Aku tersenyum jahil. Kemudian, memeluknya dari belakang. Eraaatt sekali.

"Maaf yaaa, Moo" ucapku lalu berlari ke kamar mandi. Saat Mocca sudah mau berangkat, aku baru beranjak ke kamar mandi. Aiiihh, bagai langit dan bumi, ya?

"MICCCAAA, AARRGHH" teriak Mocca geram. Aku tertawa puas melihatnya marah seperti itu.

***

Aku menatap ponselku miris. Sama sekali chat ku tidak dibacanya. Segitu sibukkah dia? Sampai tidak sempat membalas chatku sebentar saja. Aku mendengus pelan.

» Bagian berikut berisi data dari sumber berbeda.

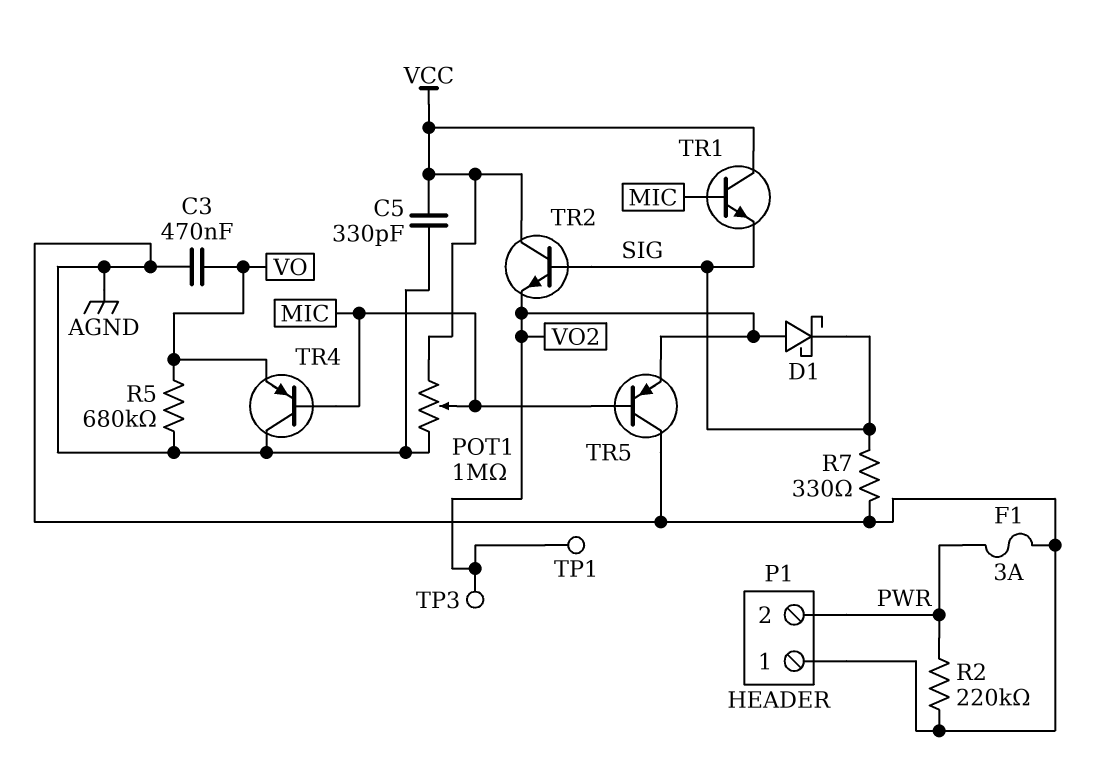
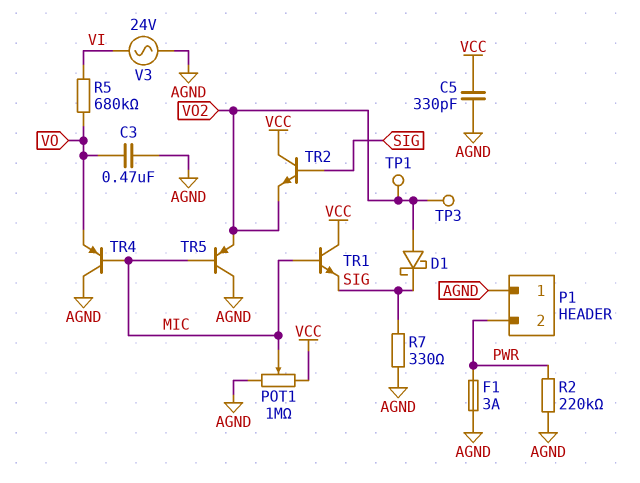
R5: 680k (AGND, VO) -> 680k (VI, VO)
V3: none -> AC 24V (AGND, VI)

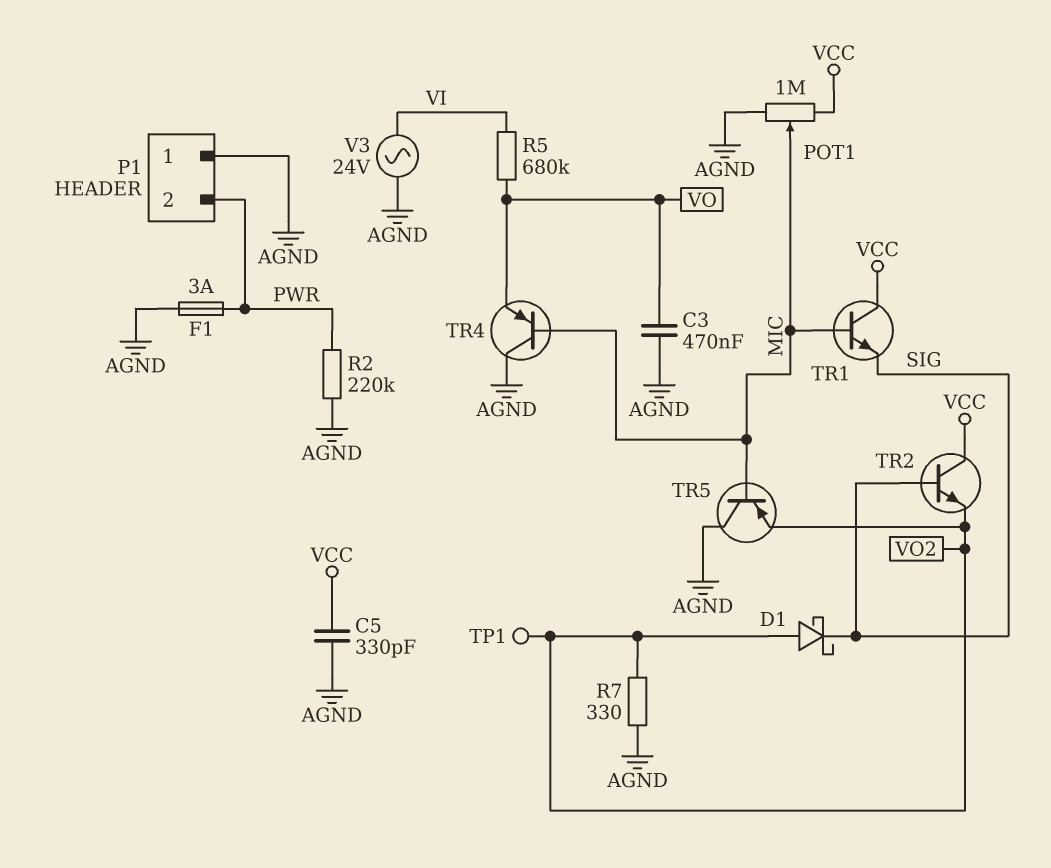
R7: 330 (AGND, SIG) -> 330 (AGND, VO2)
TP3: test point (VO2) -> none

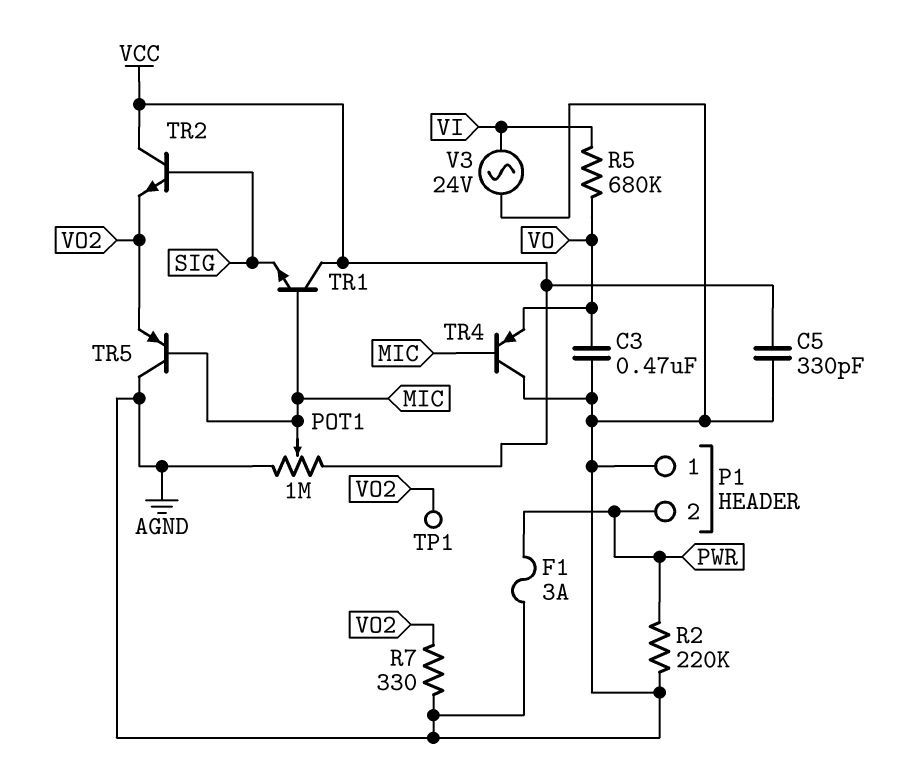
D1: schottky (A VO2, K SIG) -> none

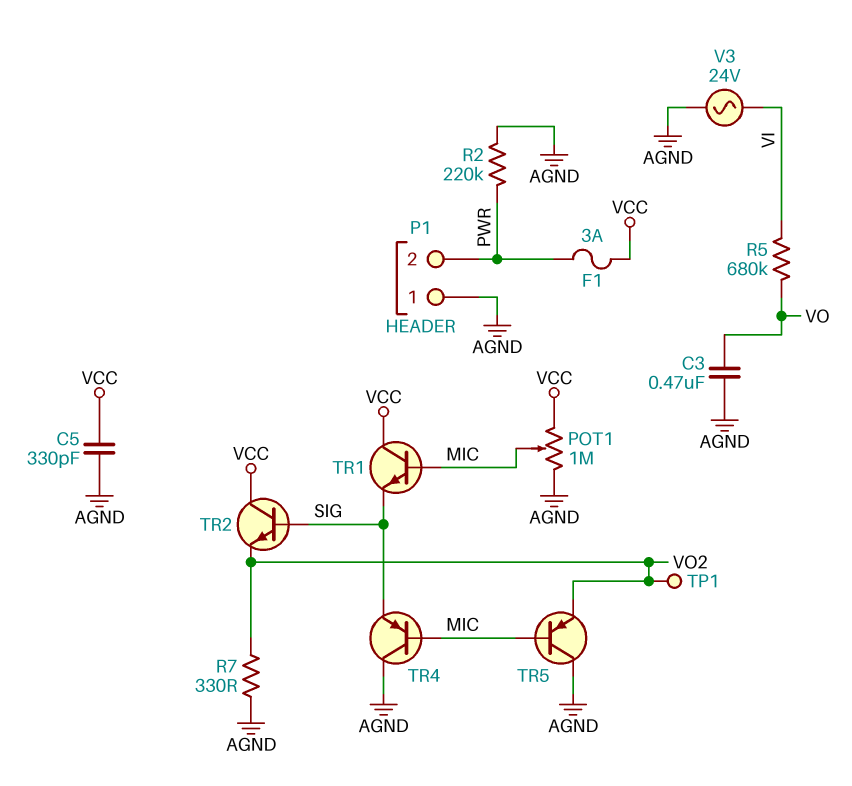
F1: 3A (AGND, PWR) -> 3A (PWR, VCC)
TR4: PNP (B MIC, C AGND, E VO) -> PNP (B MIC, C AGND, E SIG)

Jam terakhir kosong. Siswa tidak diberikan tugas sama sekali, asal tidak keluar kelas.

"Woyy, Ka" teriak Andi dari depan pintu. Sedangkan Geska sudah berada di dalam kelas. Tampaknya mereka berdua dari kantin. Sudah diperingatkan, tapi tetep aja ngeyel.

"Apaa?" balas Geska tidak kalah kerasnya.

"Ngaku Lo sama gue! Lo ngambil gorengan tadi lima kann?? Tapi bilang ke mbak Tita cuma tiga. Parah Lo,Ka."

Tawa Geska menggelegar. "Sekali-kali, Ndi" ucap Geska enteng.

Aku menatap Geska malas. Makin hari, kelakuan dua orang itu makin tidak jelas. Ada saja ulahnya.

Aku kembali menatap layar ponselku. Berharap ada notifikasi dari Dareel. Tapi nyatanya, tidak ada sama sekali.